Built-in graph metrics, degree calculations, neighborhood operations, and custom reduction functions for comprehensive graph analysis and statistical computation.
Compute vertex degrees for analyzing graph connectivity patterns.
/**
* Return the in-degree of all vertices in the graph
* @return A DataSet of Tuple2<vertexId, inDegree>
*/
def inDegrees(): DataSet[(K, LongValue)]
/**
* Return the out-degree of all vertices in the graph
* @return A DataSet of Tuple2<vertexId, outDegree>
*/
def outDegrees(): DataSet[(K, LongValue)]
/**
* Return the degree of all vertices in the graph
* @return A DataSet of Tuple2<vertexId, degree>
*/
def getDegrees(): DataSet[(K, LongValue)]Perform reduction operations over vertex neighborhoods for custom analytics.
/**
* Compute a reduce transformation over the neighbors' vertex values of each vertex.
* For each vertex, the transformation consecutively calls a
* ReduceNeighborsFunction until only a single value for each vertex remains.

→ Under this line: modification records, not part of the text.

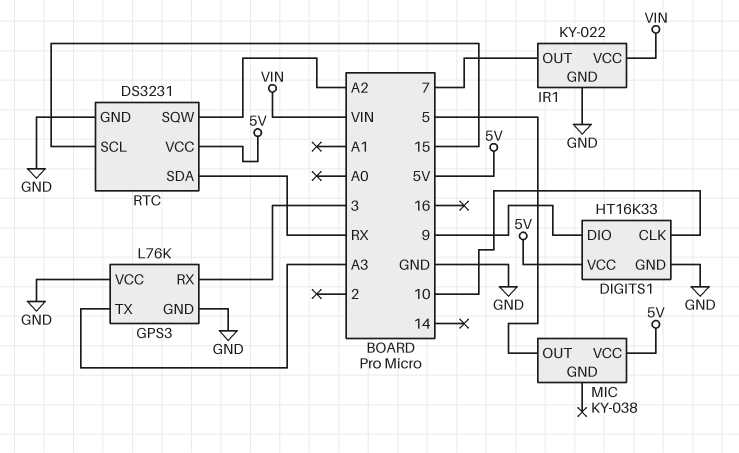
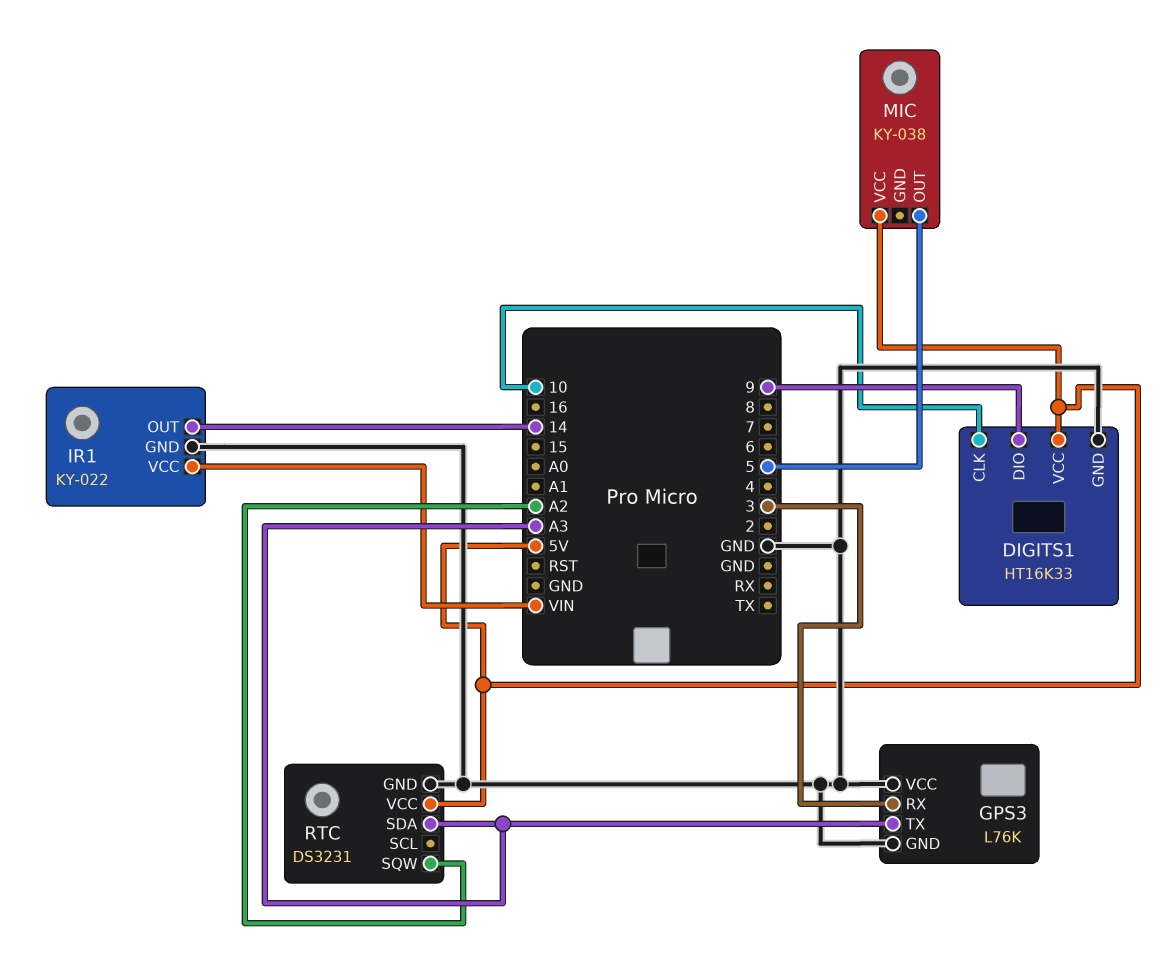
IR1 pin OUT: 7 -> 14
RTC pin SCL: 15 -> none
RTC pin SDA: RX -> A3

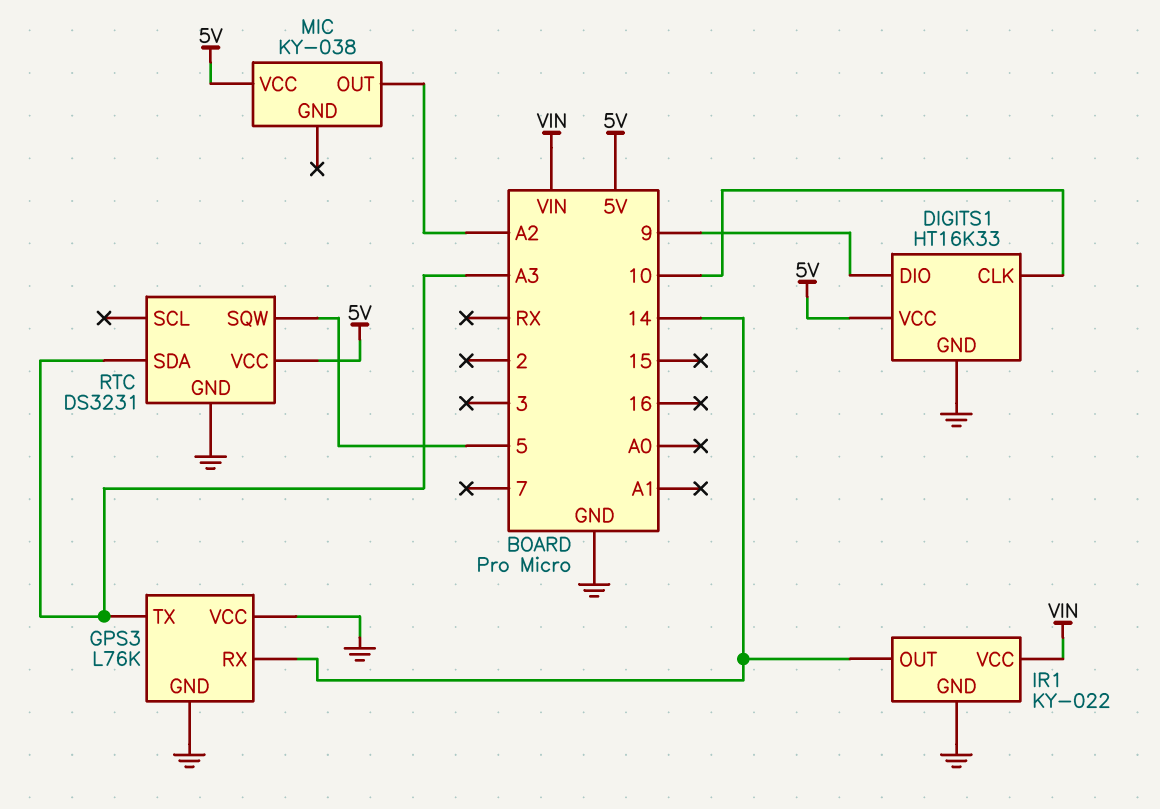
GPS3 pin RX: 3 -> 14
MIC pin OUT: 5 -> A2
RTC pin SQW: A2 -> 5

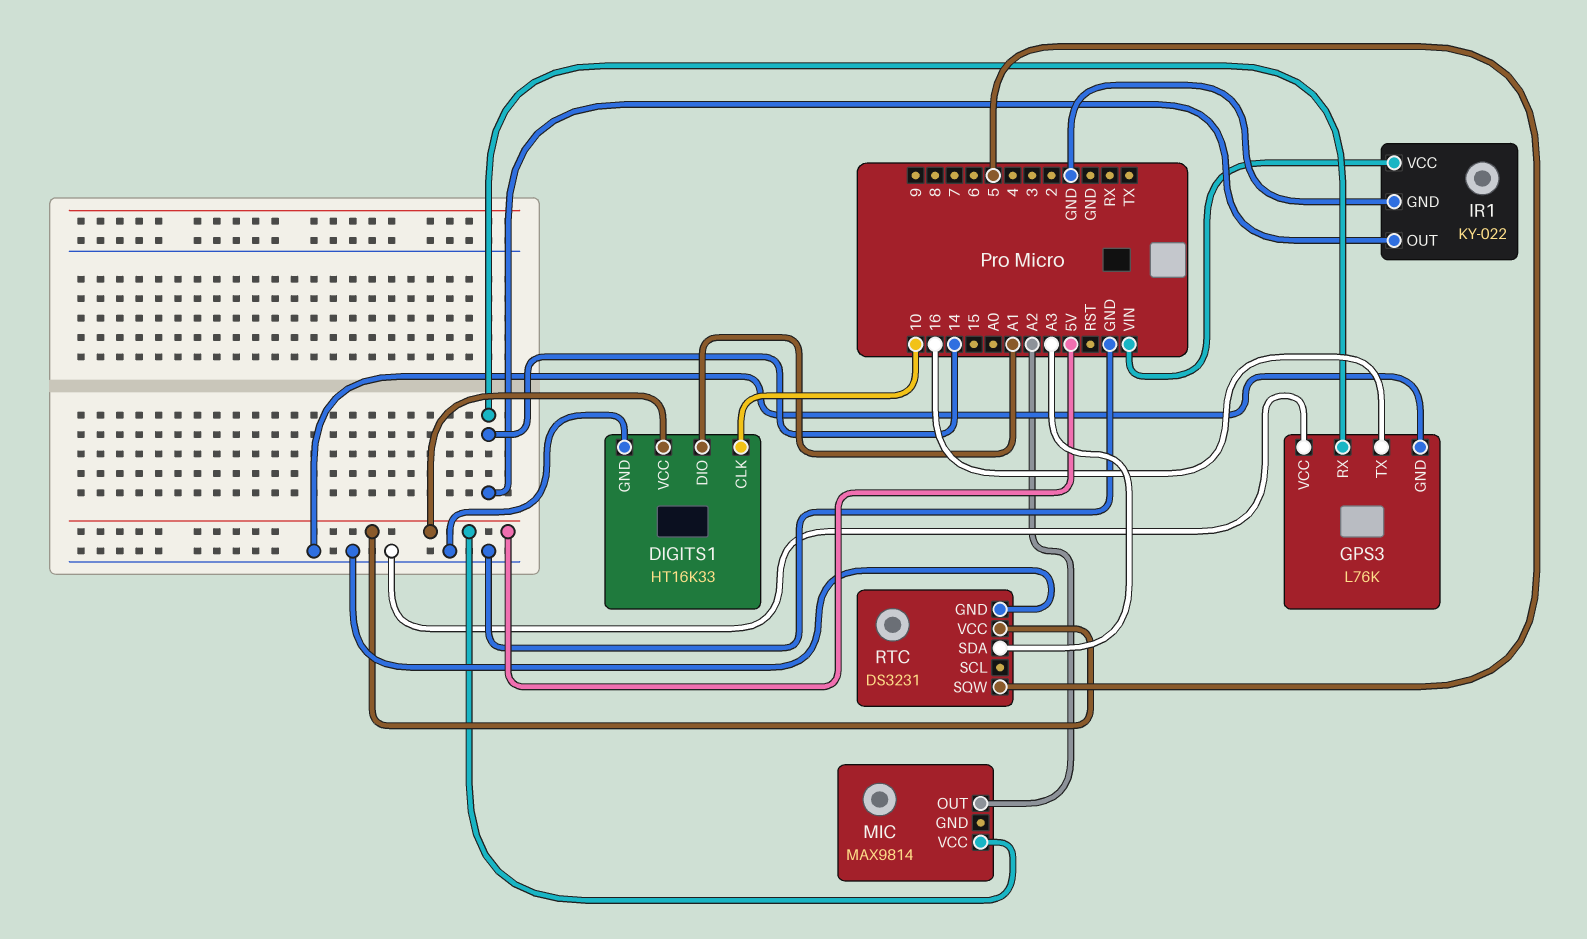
DIGITS1 pin DIO: 9 -> A1
GPS3 pin TX: A3 -> 16
MIC: KY-038 -> MAX9814

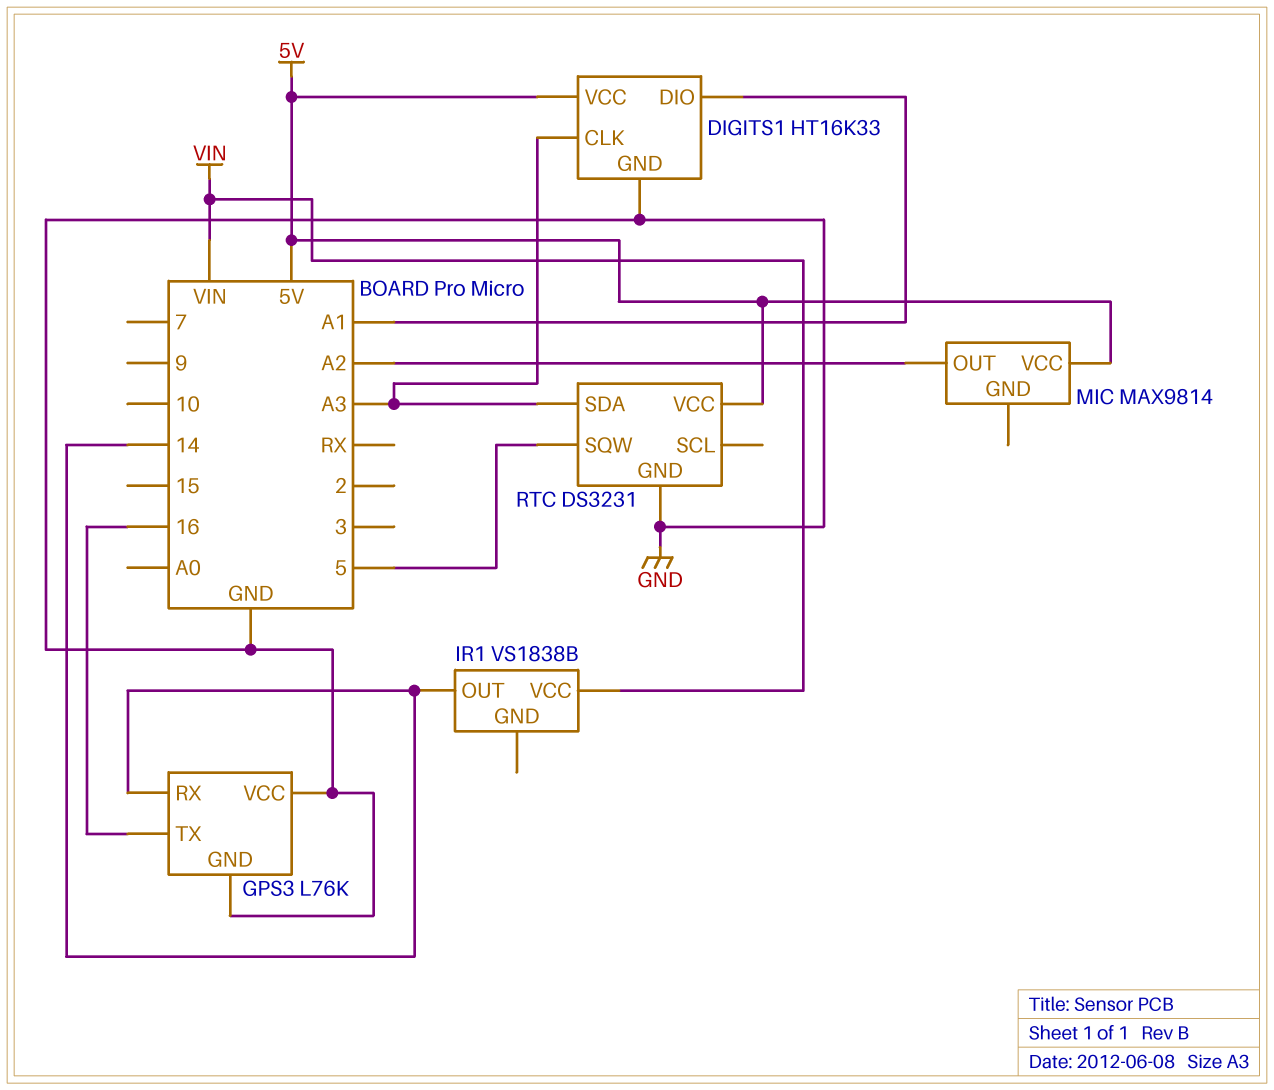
DIGITS1 pin CLK: 10 -> A3
IR1: KY-022 -> VS1838B
IR1 pin GND: GND -> none

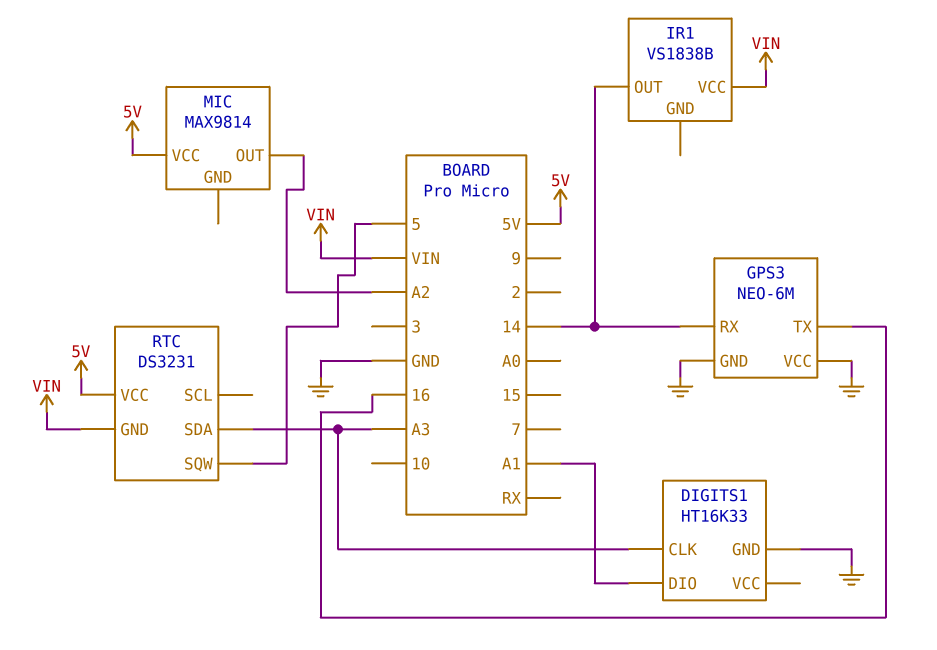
DIGITS1 pin VCC: 5V -> none
GPS3: L76K -> NEO-6M
RTC pin GND: GND -> VIN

* The ReduceNeighborsFunction combines a pair of neighbor vertex values
* into one new value of the same type.
* @param reduceNeighborsFunction the reduce function to apply to the neighbors of each vertex.
* @param direction the edge direction (in-, out-, all-)
* @return a Dataset of Tuple2, with one tuple per vertex.
* The first field of the Tuple2 is the vertex ID and the second field
* is the aggregate value computed by the provided ReduceNeighborsFunction.
*/
def reduceOnNeighbors(reduceNeighborsFunction: ReduceNeighborsFunction[VV],
direction: EdgeDirection): DataSet[(K, VV)]
/**
* Compute a reduce transformation over the neighbors' vertex values of each vertex.
* For each vertex, the transformation consecutively calls a
* ReduceNeighborsFunction until only a single value for each vertex remains.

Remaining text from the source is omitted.